To understand better the Haier model and why it works at such a large scale, the HBR article “The End of Bureaucracy” is a must-read.

W.L. Gore & Associates — US Material Science Company

W.L. Gore and Associates, the maker of Gore-Tex fabric (among many other things), employs over 10,000 associates in 50+ workplaces spread in over 20 countries and is consistently ranked as one of the United States’ top places to work by the Great Places to Work Institute.

At the company, there are no titles, everybody is an associate.

Every associate chooses the work they do and make commitments to their colleagues on what they will accomplish. Since the organization has no formal managers, “leaders” emerge organically based on a project’s needs and the qualities required of a team leader in that circumstance. Leaders are made because other associates want to follow them.

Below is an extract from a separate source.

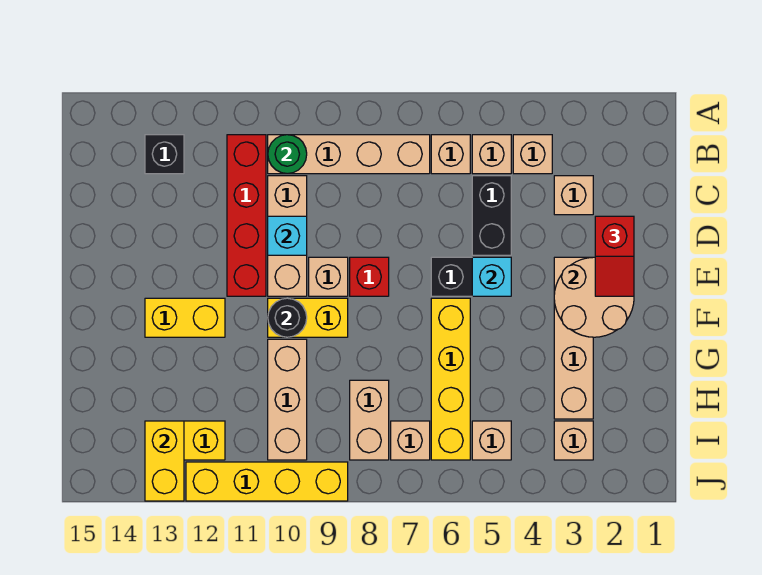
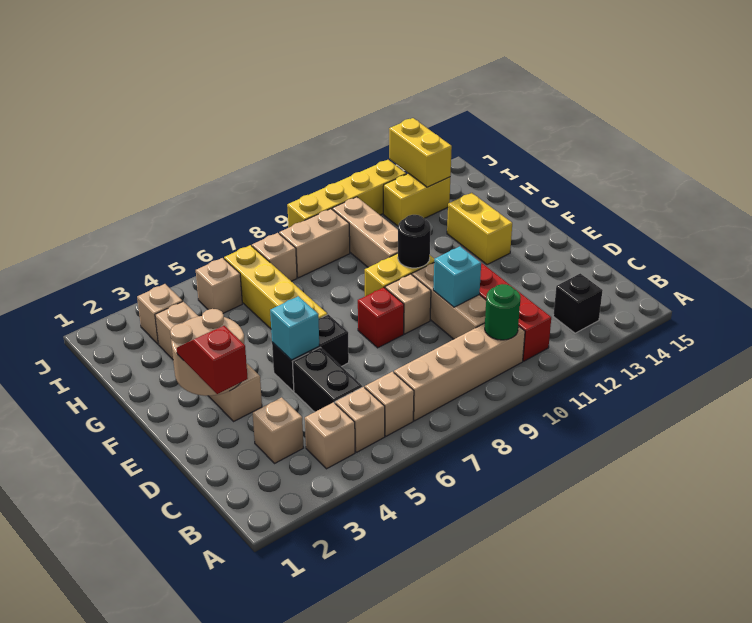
yellow brick F12:F13 level 1 -> yellow brick F13:G13 level 1
tan brick H8:I8 level 1 -> tan brick I8:I9 level 1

In that environment, no leader can maintain control over a group through the use of power and status. When people are free to self-organize into teams, a toxic leader can’t thrive since they can't attract any followers.

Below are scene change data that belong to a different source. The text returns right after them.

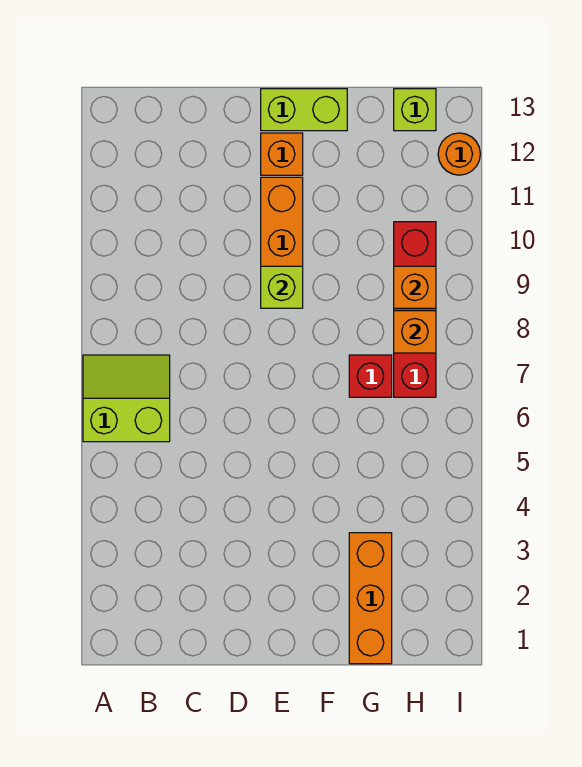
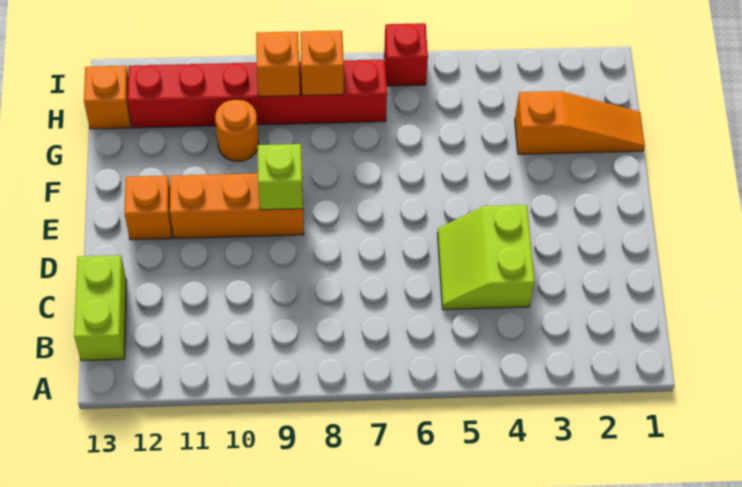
lime slope A6:B7 level 1 top 6 -> lime slope C4:D5 level 1 top 4
lime brick E13:F13 level 1 -> lime brick B13:C13 level 1
orange brick G1:G3 level 1 -> orange slope G1:G3 level 1 top 3
red brick G7 level 1 -> red brick I6 level 1
red brick H7:H10 level 1 -> red brick H7:H12 level 1
lime brick H13 level 1 -> orange brick H13 level 1
orange round brick I12 level 1 -> orange round brick G10 level 1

For more on W.L. Gore and Associates, check out HBR’s deep dive “Nimble Leadership”.


How do you grow effective organizational antibodies against Toxic Leadership?

The reality is that there is no recipe, you can’t merely copy what other organizations have done. You need to find your own way of tackling this problem.

That being said, there are a few principles that are consistent across the organizations that we have studied:

  • Embed the building blocks of your company’s immune system into the fabric of day-to-day work: leadership models, processes & team structures, not just aspirational statements and leadership training

  • Replace top-down individual performance assessment with team-based performance assessment based on shared, explicit and transparent performance metrics

  • Enable a local response to a local problem by pushing authority to where the information is instead of pulling information where the authority is

  • Make leadership structures fluid and context-relevant, make leaders accountable to their teams and give the teams the tools to hold leaders accountable


Can you detect and get rid of toxic leaders that are good at managing up?

Not finding toxic leaders in your organization is not proof that they aren’t there, it might just be evidence that you can’t detect them.

And the unseen blade is the deadliest.